The Fed is Battling Debt Deflation with More Debt—an Essay in Lunacy.

 

The Fed has panicked and is struggling to fight deflation with more debt, the very item that caused the problem in the beginning. Bush has just agreed to bail out Detroit with 17.4 bln of your money and that will fail as the auto business is in a depression world-wide. GM owes 60 bln and cannot recover no matte what.  O’Bozo plans to spend a trillion or two more and tax carbon.

 

From Ambrose Evans-Pritchard of the Telegraph.

 

Today we call this "Gladwell's tipping point". Once it goes, you can't get back up. This is why the Federal Reserve has resorted to emergency measures that seem mad at first sight.[1]--Federal Reserve is damned either way as it battles debt and deflation By Ambrose Evans-Pritchard Last Updated: 6:34PM GMT 18 Dec 2008 [Emphasis is mine in all quotes.]

 

There is a critical timing point whereby the deflation will suddenly reverse violently and become hyper inflation as we read here from the same link:

 

Brian Reading from Lombard Street Research has revived this neglected thesis and come up with some disturbing figures.

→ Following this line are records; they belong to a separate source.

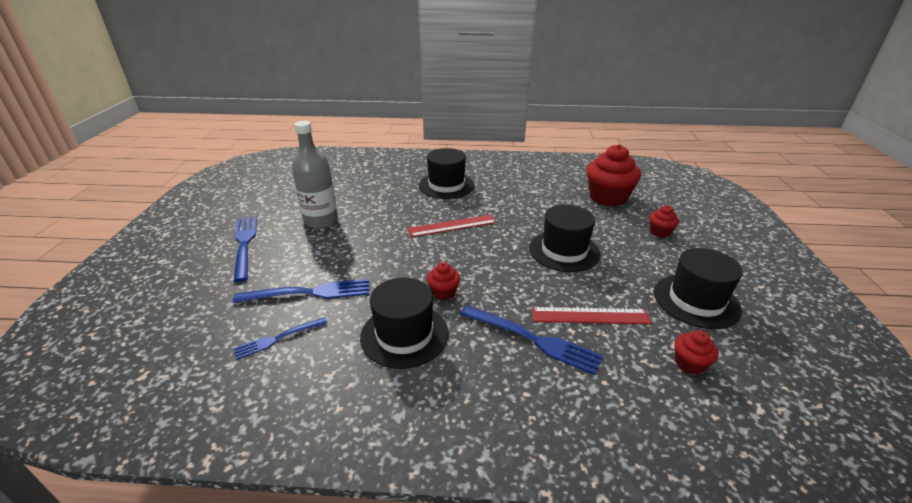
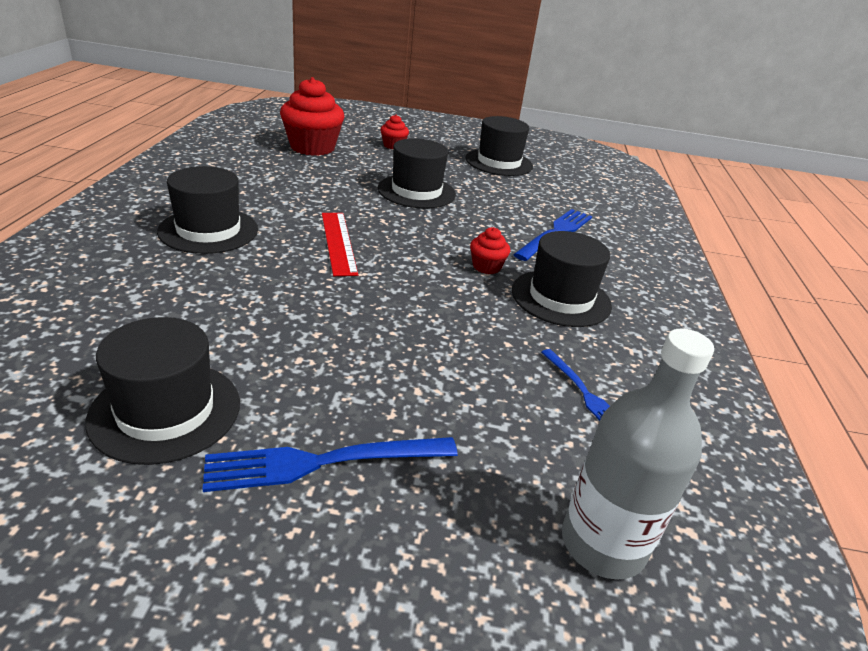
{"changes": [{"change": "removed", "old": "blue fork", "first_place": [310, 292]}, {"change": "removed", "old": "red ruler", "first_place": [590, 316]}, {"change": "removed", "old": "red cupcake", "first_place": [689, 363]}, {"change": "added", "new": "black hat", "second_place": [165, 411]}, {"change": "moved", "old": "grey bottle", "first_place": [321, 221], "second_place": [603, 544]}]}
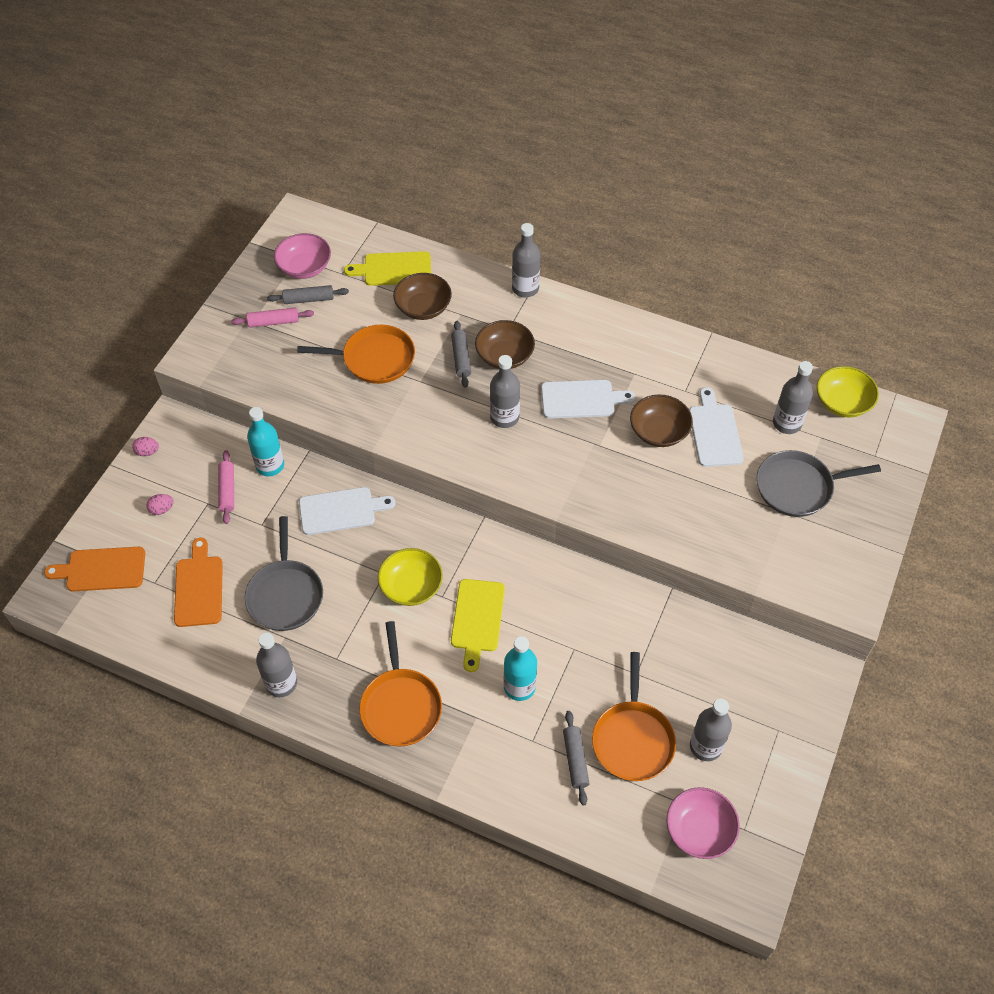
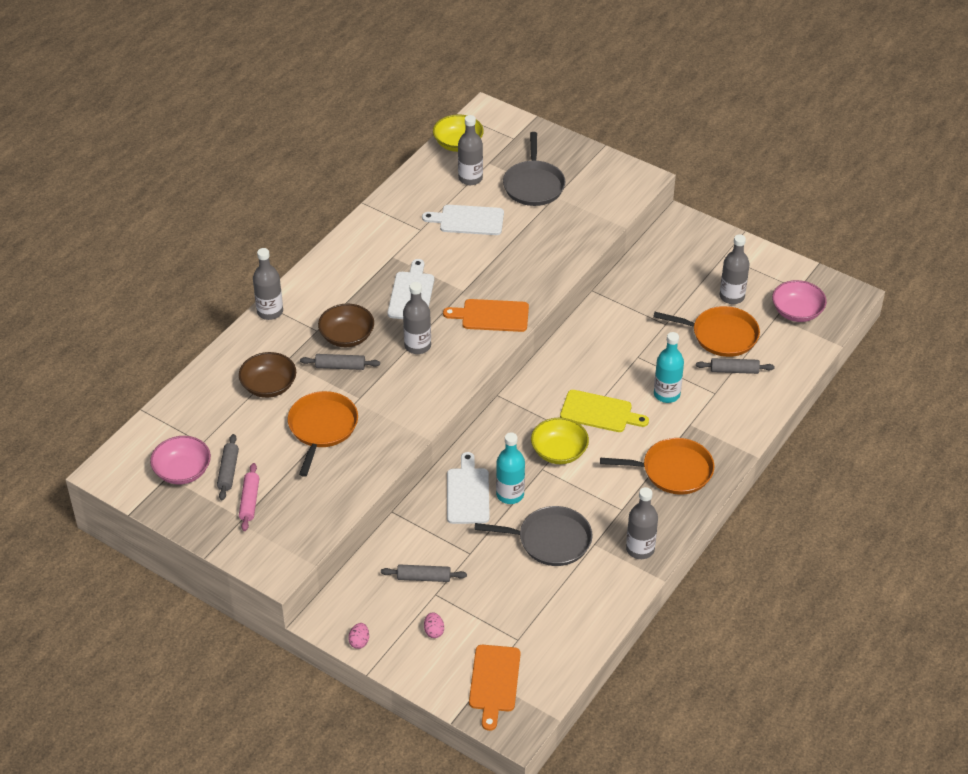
{"changes": [{"change": "removed", "old": "yellow cutting board", "first_place": [394, 269]}, {"change": "removed", "old": "brown bowl", "first_place": [659, 431]}, {"change": "moved", "old": "orange cutting board", "first_place": [199, 588], "second_place": [491, 316]}, {"change": "moved", "old": "turquoise bottle", "first_place": [270, 465], "second_place": [510, 494]}, {"change": "recoloured", "old": "pink rolling pin", "new": "grey rolling pin", "first_place": [227, 490], "second_place": [424, 577]}]}
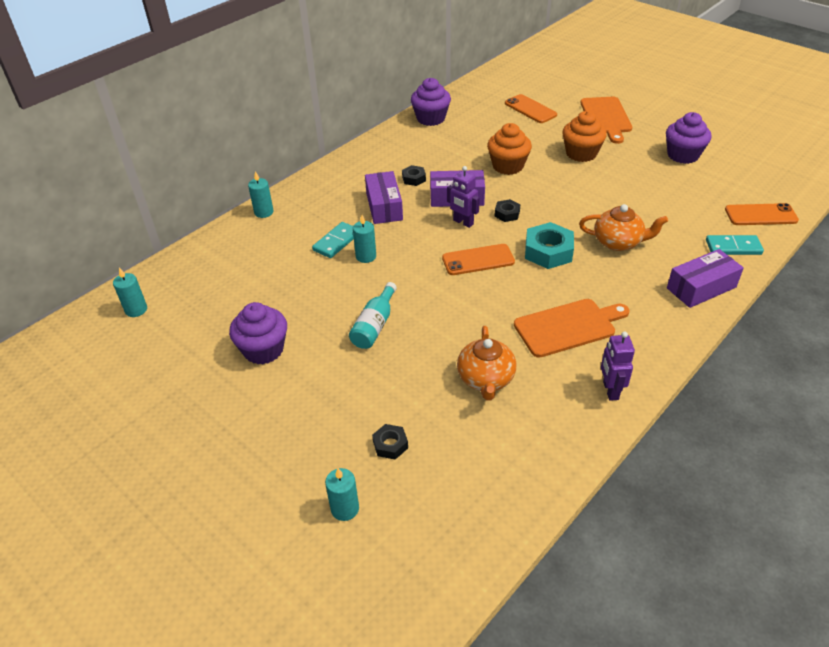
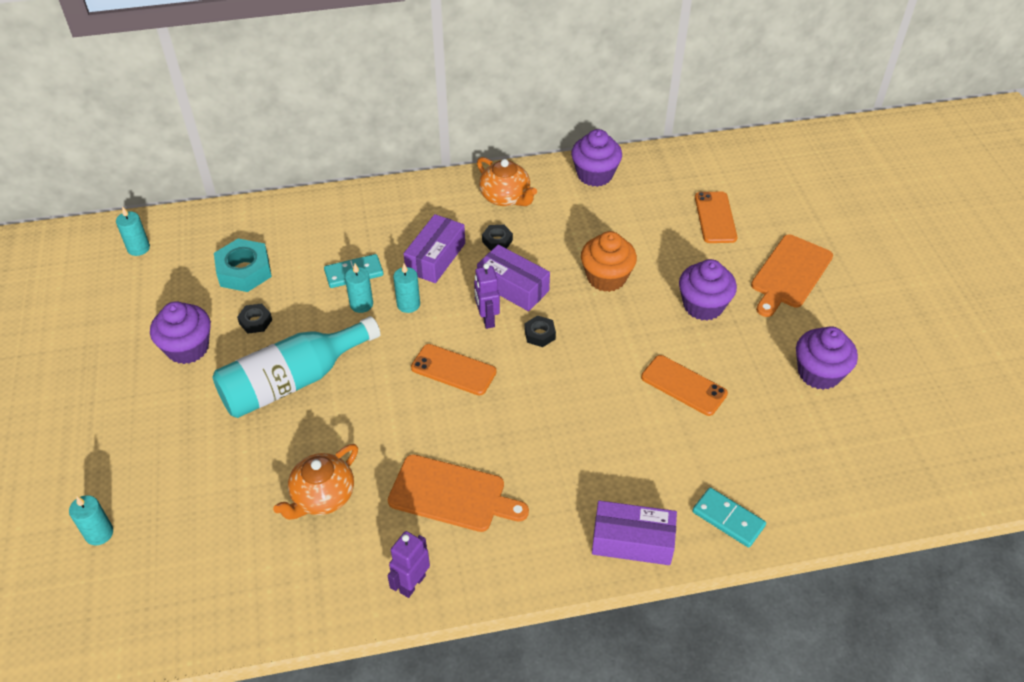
{"changes": [{"change": "moved", "old": "turquoise candle", "first_place": [264, 212], "second_place": [408, 304]}, {"change": "moved", "old": "black nut", "first_place": [390, 445], "second_place": [255, 321]}, {"change": "moved", "old": "turquoise nut", "first_place": [548, 251], "second_place": [244, 271]}, {"change": "moved", "old": "orange teapot", "first_place": [618, 242], "second_place": [505, 197]}, {"change": "moved", "old": "orange phone", "first_place": [760, 215], "second_place": [683, 385]}, {"change": "recoloured", "old": "orange cupcake", "new": "purple cupcake", "first_place": [581, 153], "second_place": [703, 306]}, {"change": "resized", "old": "turquoise bottle", "first_place": [374, 325], "second_place": [293, 381], "factor": 1.82}]}
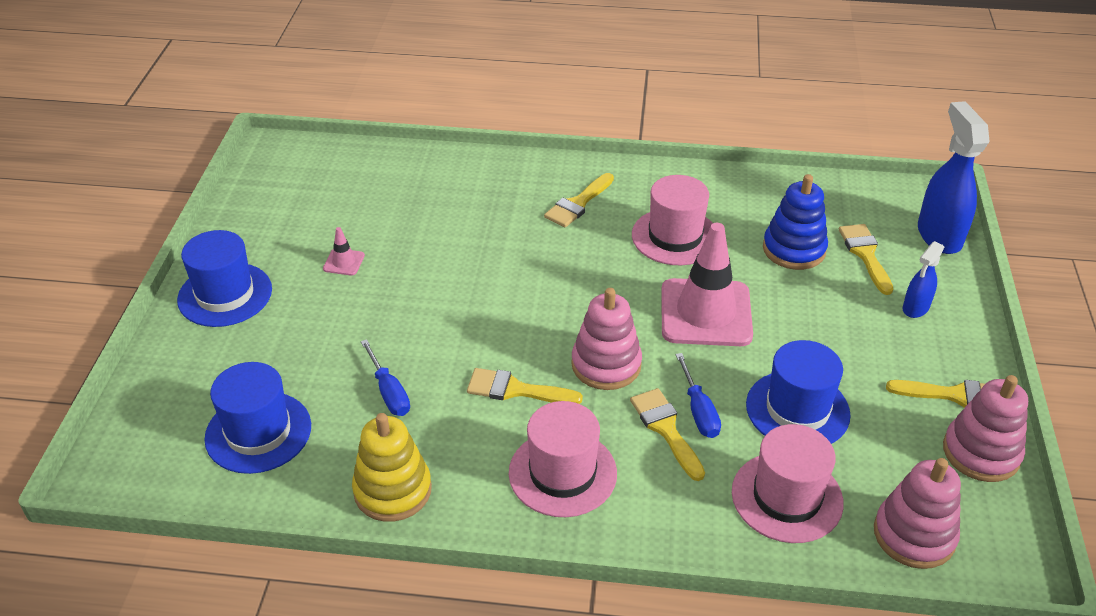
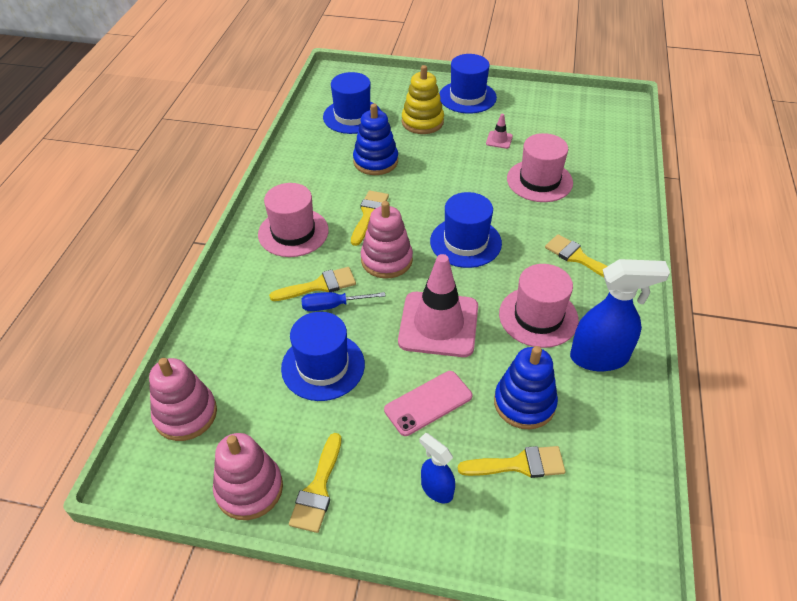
{"changes": [{"change": "added", "new": "pink phone", "second_place": [428, 403]}, {"change": "added", "new": "blue hat", "second_place": [465, 242]}, {"change": "moved", "old": "yellow stacking toy", "first_place": [392, 490], "second_place": [422, 122]}, {"change": "moved", "old": "pink hat", "first_place": [787, 497], "second_place": [539, 181]}, {"change": "moved", "old": "blue spray bottle", "first_place": [939, 235], "second_place": [600, 357]}, {"change": "replaced", "old": "blue screwdriver", "new": "blue stacking toy", "first_place": [389, 392], "second_place": [375, 161]}]}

US household debt is now $13.9 trillion, down just 1pc from its peak last year. Meanwhile household wealth [This was at 57 trillion last month, ed] has fallen 14pc as property crashes, a loss of $6.67 trillion. The debt-to-wealth ratio is rocketing.”

 

Now, the bond markets are in jeopardy as their might be a bond bubble. As if we haven’t seen enough bubbles in this Lawrence Welk Freak Show[2] already.

 

For now, the bond markets are quiet. Futures contracts are pricing five years of deflation in the US. Yields on 10-year US Treasuries have halved since early November to 2.09pc, the lowest since the Fed's data began. Three-month dollar LIBOR has plummeted to 1.53pc.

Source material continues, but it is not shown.